Como estamos calados hasta los huesos y llevamos en pie desde el alba, comentamos con Sergio, cuando aún no nos hemos adentrado en el pueblo que, una vez terminadas las presentaciones, deberíamos tomar algo caliente, comer y cambiarnos, para luego ponernos a trabajar.

Pero el estado en que ha quedado Pahara tras el paso del huracán Félix nos hace desistir. Supera con creces los peores escenarios que hasta ahora hemos visto. Nada permanece en pie. Dos iglesias, una escuela y 160 viviendas de familias se colapsaron bajo la fuerza del viento. Seis personas murieron, dos desaparecieron y al menos una docena se encuentra en el hospital. Como si hubiese leído nuestras inteciones, Adolfo nos dice: “Me gustaría invitaros una taza de café pero no sólo no tenemos café sino que el viento se ha llevado hasta nuestros utensilios para cocinar”.

En una suerte de tienda que han improvisado con plásticos y maderas, me siento a conversar primero con Adolfo y luego con los miembros del consejo de ancianos. Avelino traduce del mizkito. Sergio y Alberto, que han colocado el equipaje en una mesa, preparan los equipos.

Tomo apuntes en medio de la multitud. Me cuentan cómo sucedió la tragedia. Me dan los nombres de los muertos. Me relatan de forma pormenorizada lo que han perdido: el ganado, las barcas, las redes, las armas.
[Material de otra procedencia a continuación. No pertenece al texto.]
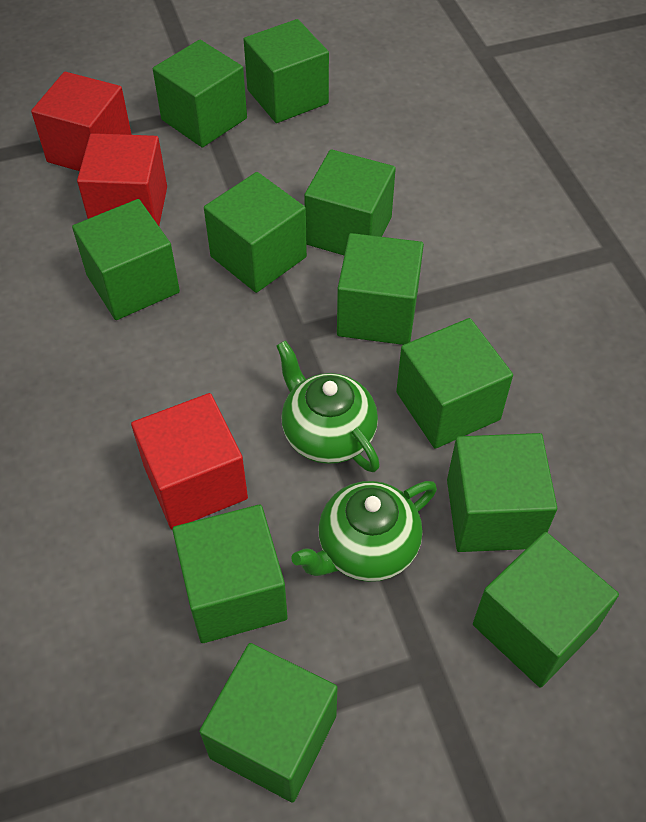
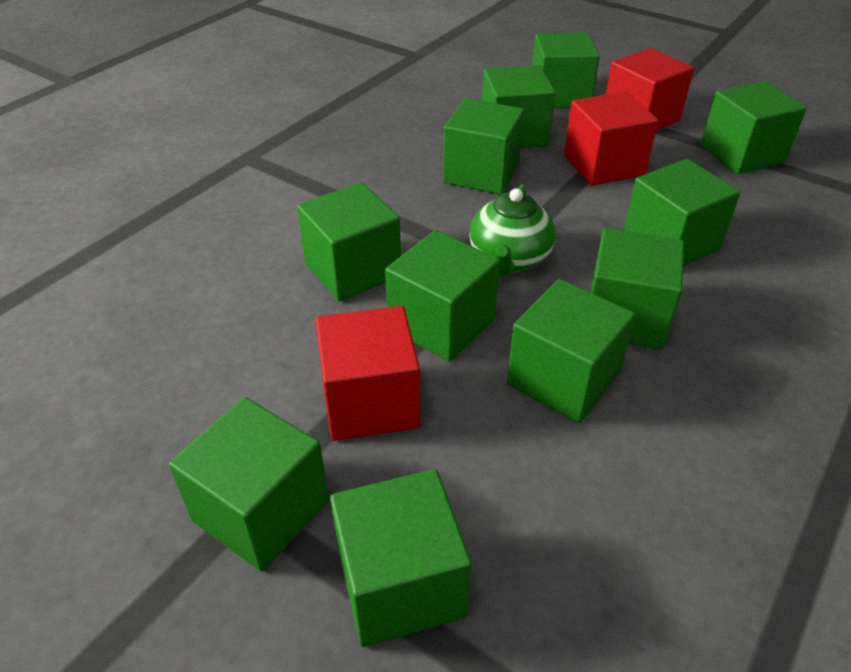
green teapot: 2 -> 1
Cuando estamos por terminar, Franklin, uno de los ancianos de la comunidad me dice: “Nos trajeron unos plásticos y un poco de arroz durante los primeros días. Después no han vuelto a venir. La situación es desesperada. Hace dos días que los niños no comen”. Con Sergio y Alberto nos miramos durante unos instantes. Observamos a las decenas de pequeños que se han congregado, bajo la lluvia, en torno a la tienda. Sus rostros mojados, sus grandes ojos negros. Los bocadillos de jamón ibérico abandonan la bolsa y pasan de mano en mano.